[UTA Magazine]



Kalpana Chawla: 1961-2003
Alumna killed in Columbia disaster hailed as role model for Indian women

Each day before she settled down to sleep on her first space shuttle mission, astronaut Kalpana Chawla pressed close to the window and gazed in amazement at her home planet.

Kalpana Chawla: 1961-2003

“You see the continents go by, the thunderstorms shimmering in the clouds, the city lights at night,” she told UTA Magazine in 1998. “Earth is very beautiful. I wish everyone could see it.”

It was on her return trip to Earth during STS-107, Dr. Chawla’s second space mission, that the UTA alumna and six other astronauts died Feb. 1 when their craft broke apart over North Texas.

Born July 1, 1961, in Karnal, India, Dr. Chawla earned a bachelor of science degree in aeronautical engineering from India’s Punjab Engineering College in 1982, a master of science in aerospace engineering from UTA in 1984 and a Ph.D. in aerospace engineering from the University of Colorado in 1988.

“I came to know her as a highly spirited, talented and highly motivated individual with a burning desire to excel,” said Mechanical and Aerospace Engineering Department Chairman Don Wilson, who served as Dr. Chawla’s thesis adviser. “It is a deep and personal loss for my wife and me. We got to know her more than just as a student.”

Soon after she arrived in Texas, Dr. Chawla married American flight instructor Jean Pierre Harrison and became a naturalized U.S. citizen.

She began working at NASA Ames Research Center in 1988 and joined Overset Methods, Inc., in Los Altos, Calif., in 1993 as vice president and research scientist. In December 1994, she reported to Johnson Space Center in Houston as an astronaut candidate.

She completed a year of training and evaluation and was named crew representative to work technical issues for the Astronaut Office EVA/Robotics and Computer Branches. In November 1996, she was assigned as a mission specialist and prime robotic arm operator on STS-87 aboard the Columbia.

“You wait for the magic day when they call you and say you are assigned to a flight,” she said in 1998. The call came again a few years later when she was assigned as a mission specialist on STS-107.

Dr. Chawla, the first Indian-born woman to travel into space, was a heroine in her native country, where her photograph appeared regularly on the front pages of publications. Her achievements are even more remarkable given the limits imposed on women in her native culture.

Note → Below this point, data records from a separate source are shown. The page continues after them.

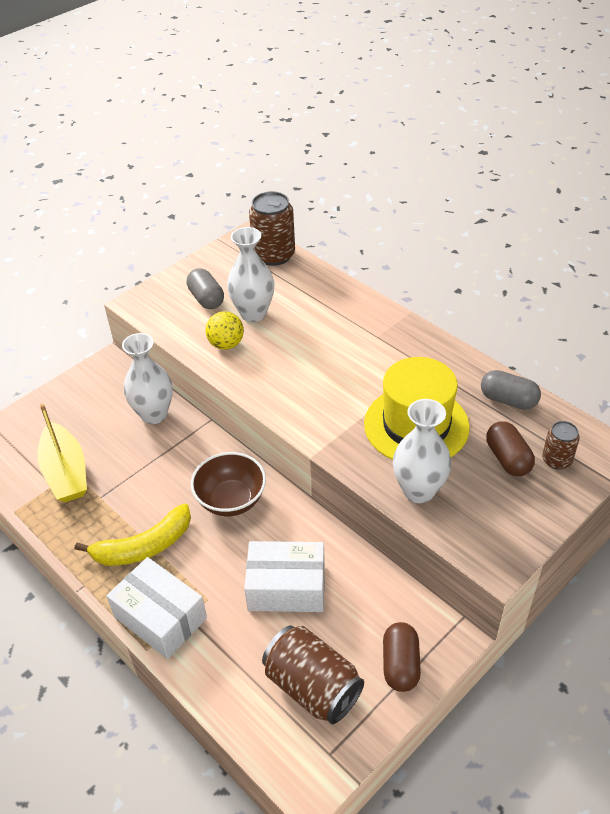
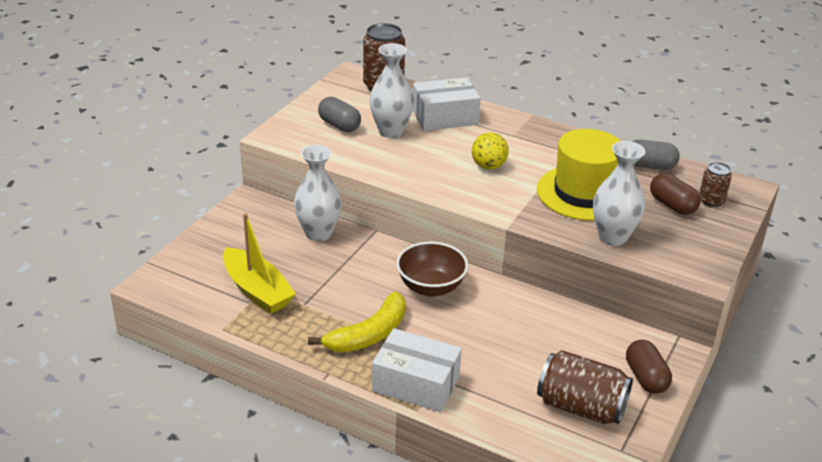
camera: 20 degrees left, 10 degrees down
(226, 344) = (379, 157): yellow ball -> yellow ball (488, 166)
(286, 587) = (518, 342): white box -> white box (445, 117)

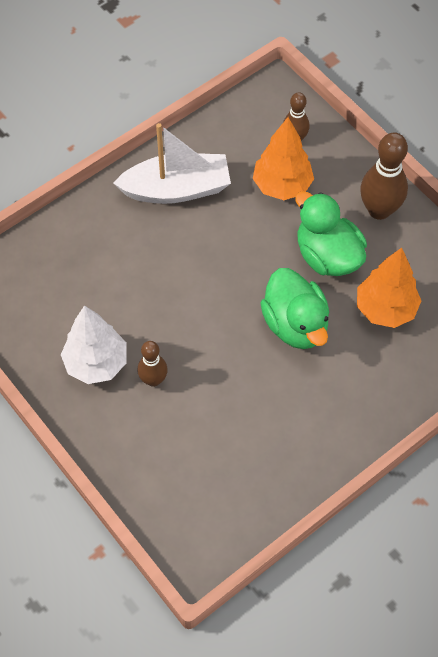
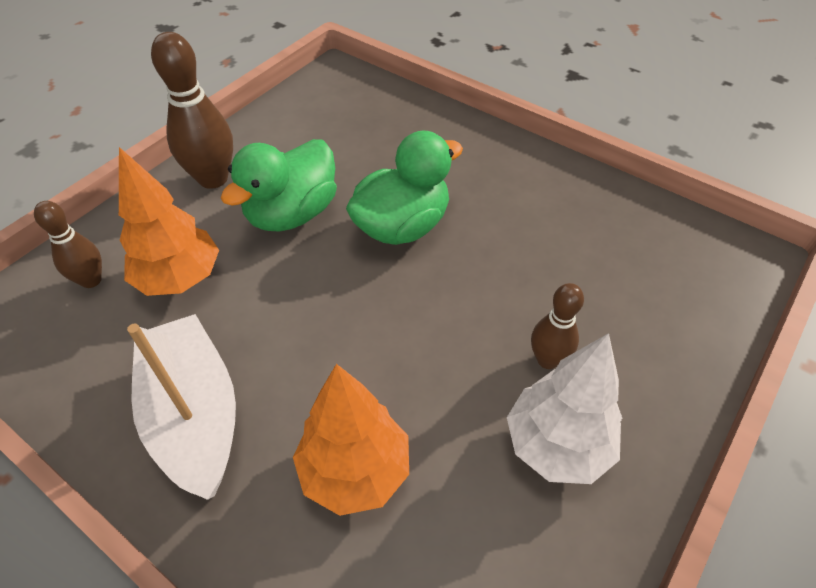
camera: 105 degrees left, 10 degrees down
(385, 309) = (355, 155): orange tree -> orange tree (355, 471)

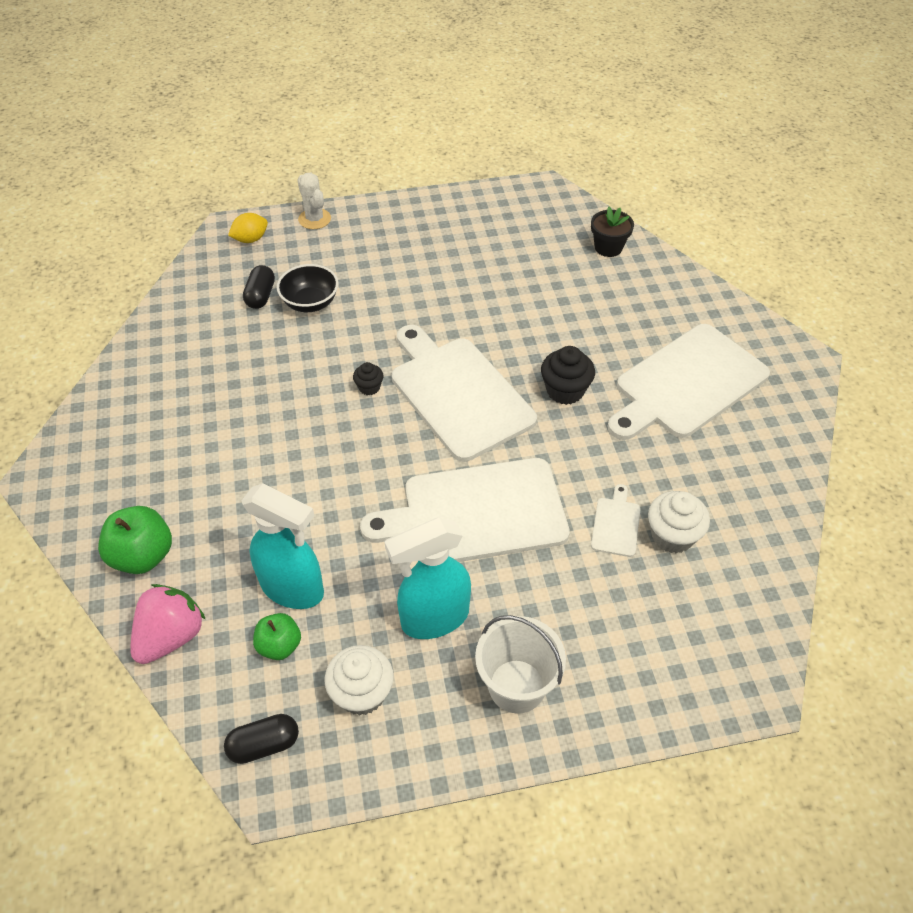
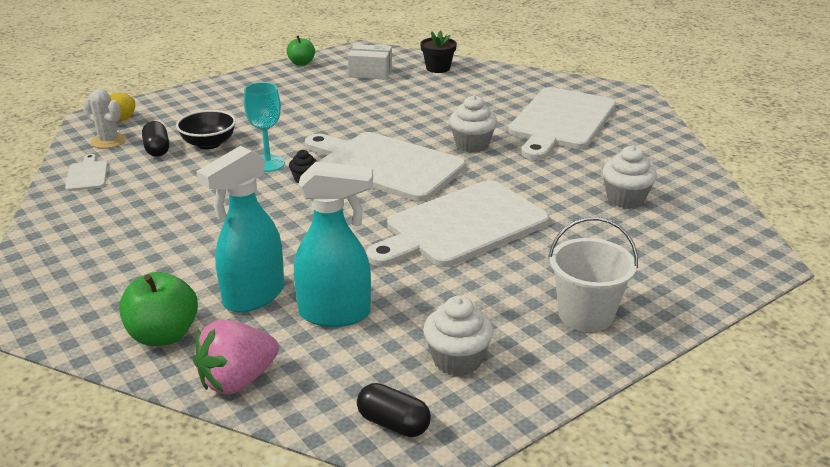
camera: 25 degrees left, 20 degrees down
(171, 636) = (237, 380): pink strawberry -> pink strawberry turned 135 degrees counterclockwise
(264, 745) = (393, 423): black capsule -> black capsule turned 75 degrees clockwise
(279, 645) = (353, 353): green apple -> green apple (301, 63)
(314, 219) = (174, 98): white cactus -> white cactus (108, 141)
(348, 352) = (268, 164): none -> turquoise goblet
(434, 618) = (480, 296): turquoise spray bottle -> turquoise spray bottle (253, 297)
(531, 233) = (370, 72): none -> white box
(565, 391) = (472, 145): black cupcake -> white cupcake
(616, 524) = (578, 204): white cutting board -> white cutting board (87, 175)

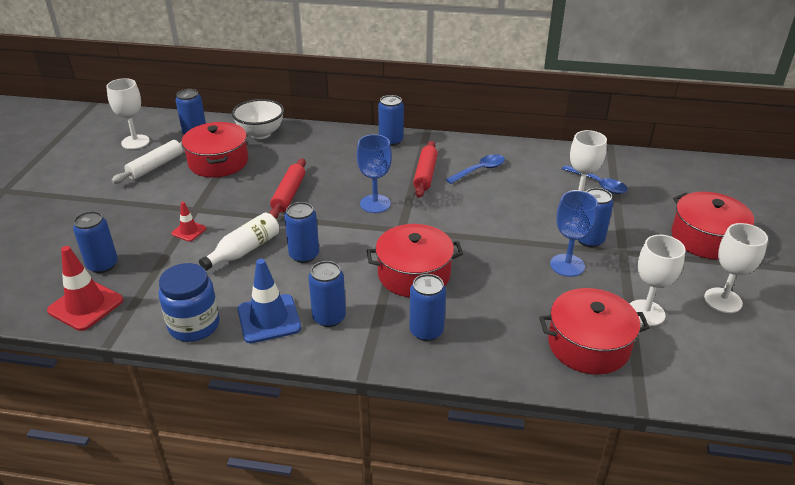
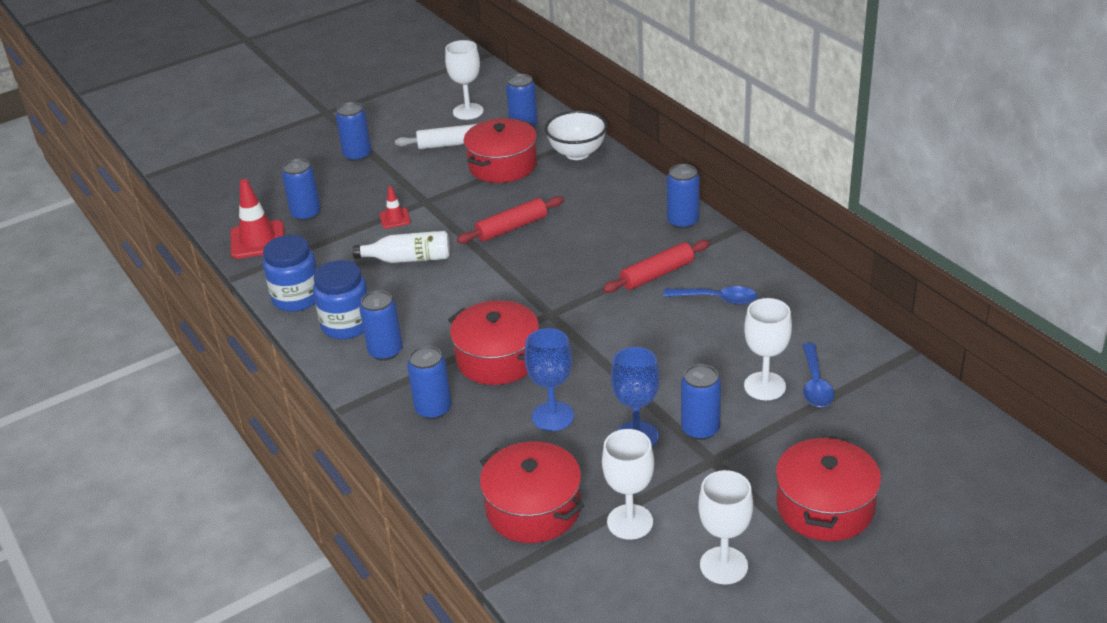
camera: 50 degrees right, 0 degrees up
(269, 319) = (347, 325): blue traffic cone -> blue jar
(304, 255) = (443, 289): blue can -> blue can (357, 155)
(375, 204) = (567, 277): blue goblet -> blue goblet (553, 416)

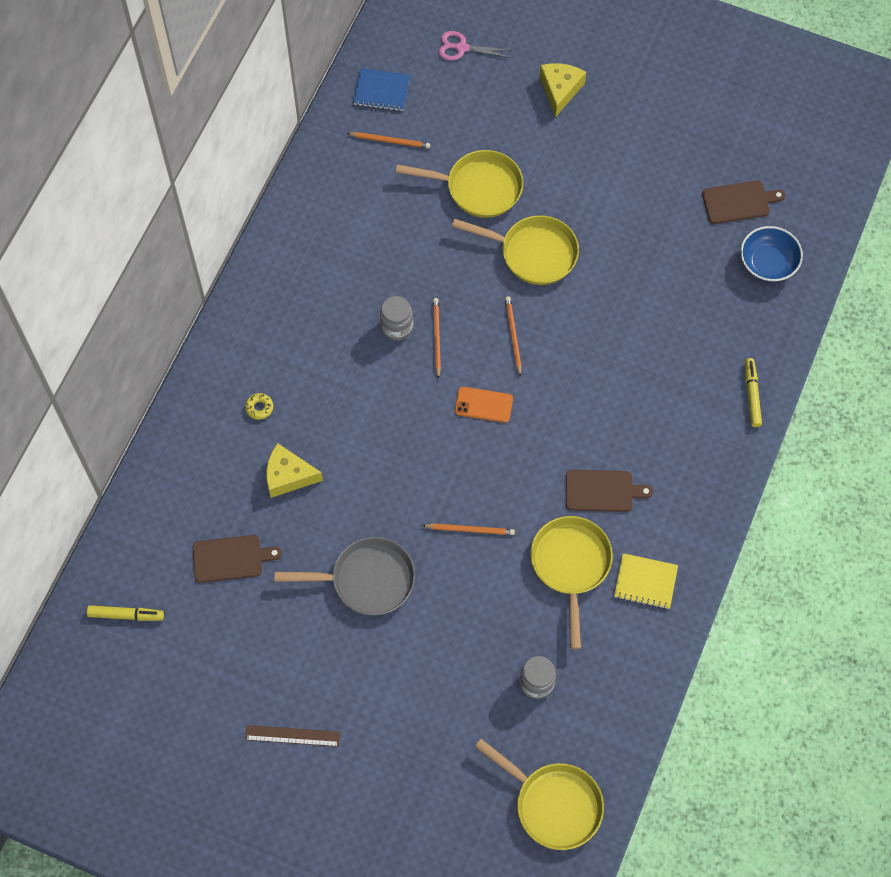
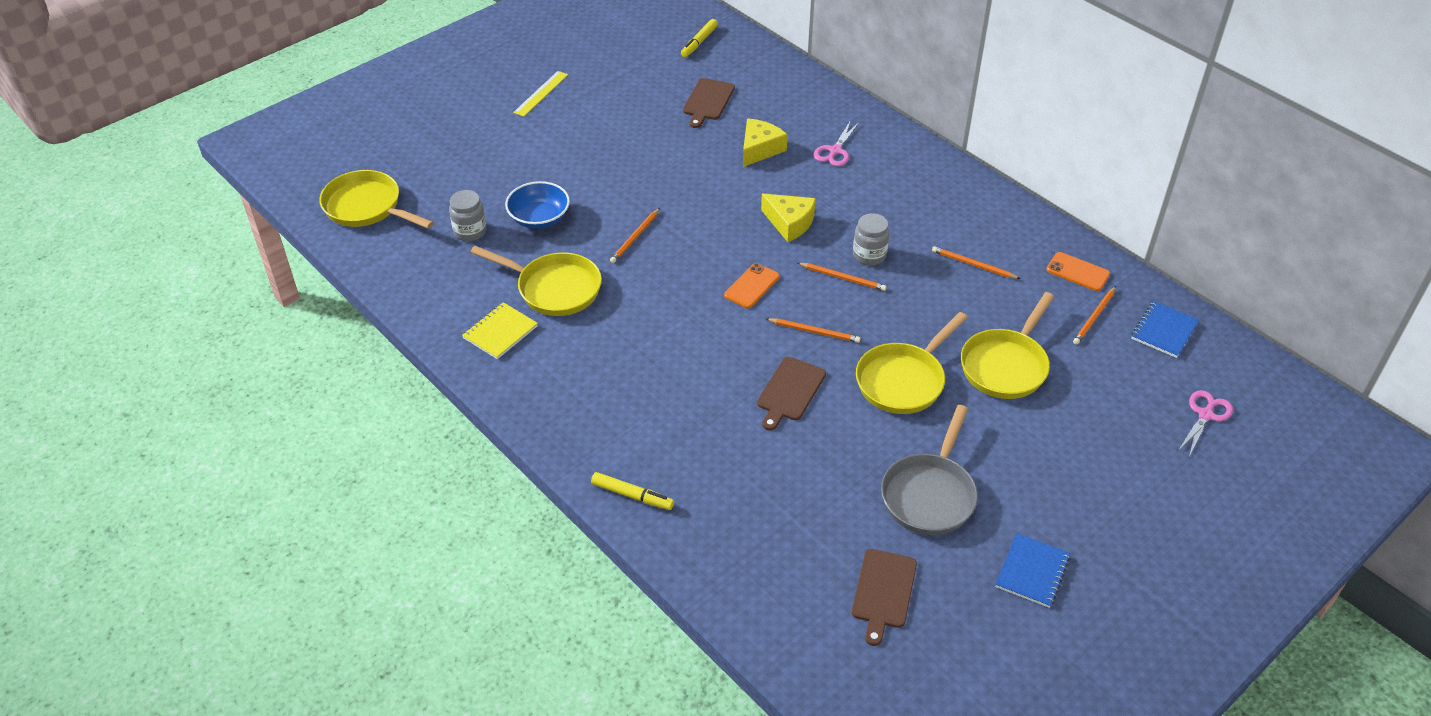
camera: 115 degrees right, 20 degrees down
(259, 408) = (835, 151): yellow donut -> pink scissors
(292, 735) = (541, 93): brown ruler -> yellow ruler
(339, 165) = (1077, 272): none -> orange phone
(366, 580) = (635, 165): grey pan -> grey pan (930, 494)
(369, 244) = (973, 265): none -> orange pencil
(553, 804) = (367, 207): yellow pan -> yellow pan turned 60 degrees clockwise
(560, 90) = (1115, 481): yellow cheese -> yellow cheese (789, 223)
(602, 491) = (609, 336): brown cutting board -> brown cutting board (790, 391)
(670, 120) = (1032, 572): none -> blue notebook
(768, 263) = (785, 584): blue bowl -> blue bowl (539, 218)

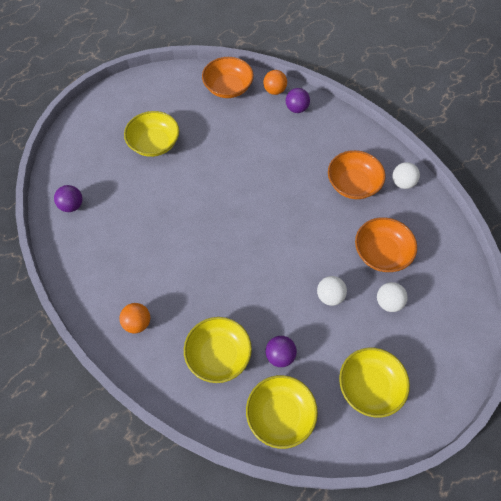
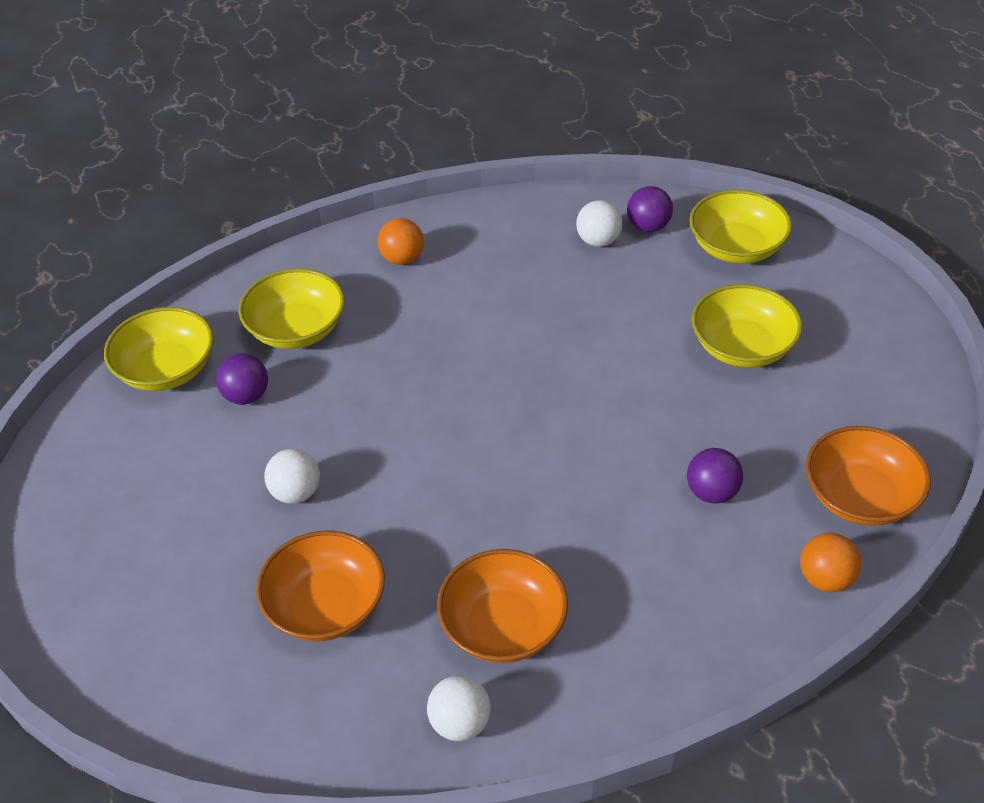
camera: 115 degrees right, 15 degrees down
(296, 109) = (755, 602): purple ball -> purple ball (712, 492)
(369, 386) = (122, 486): yellow bowl -> yellow bowl (736, 247)
(388, 302) = (229, 573): white ball -> white ball (598, 241)

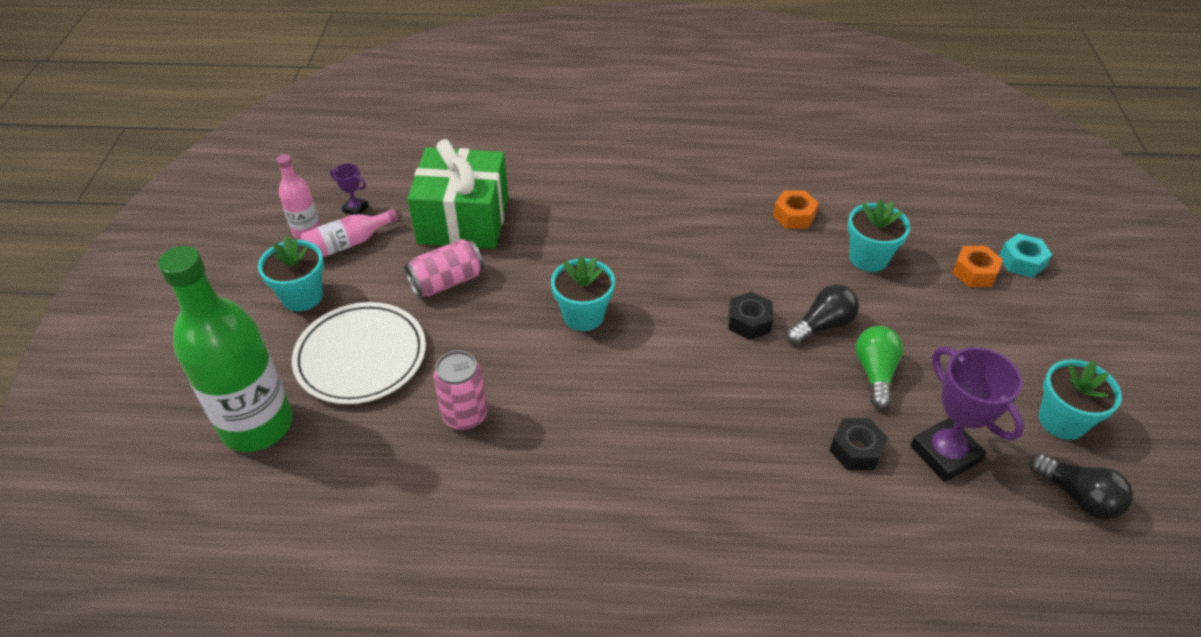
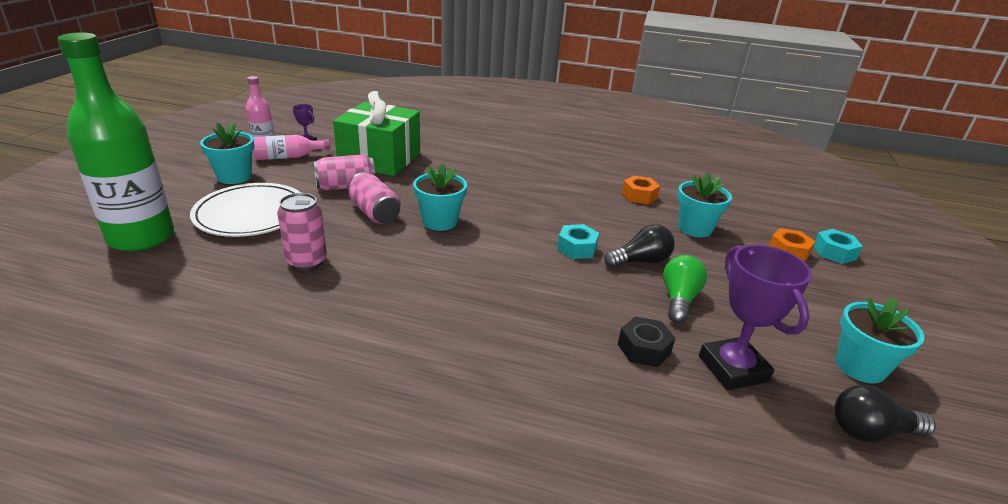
camera: 10 degrees right, 15 degrees down
(502, 319) = (374, 212): none -> pink can
(749, 322) = (576, 248): black nut -> turquoise nut
(1078, 497) = (871, 431): black light bulb -> black light bulb turned 120 degrees clockwise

“She was one of the proudest daughters of India,” Taiyab Kundawala, past-president of the India Association of North Texas, told The Dallas Morning News shortly after the Columbia tragedy. One Indian newspaper called her “India’s Space Girl.”

Venkat Devarajan, a UTA electrical engineering professor and native of India, says Dr. Chawla’s accomplishments have inspired women worldwide but particularly in India.

“I understand that already there are scores of Indian women who have become pilots on commercial aircraft and serve as fighter pilots in the Indian Air Force,” he said. “In conservative India, this is a significant trailblazing trend.”

Despite the intense training required of an astronaut, Dr. Chawla, known as K.C. to friends and colleagues, is remembered for her sense of humor. On both shuttle flights, she wore a UTA T-shirt emblazoned with “UT Arlington Aerospace Engineering” on one side and “As a matter of fact, I am a rocket scientist” on the other.

Hundreds attended a memorial service Feb. 5 in Nedderman Hall. Tributes included the establishment of a scholarship in Dr. Chawla’s name. Contributions may be sent to the Kalpana Chawla Scholarship, The University of Texas at Arlington, Box 19198, Arlington, TX 76019.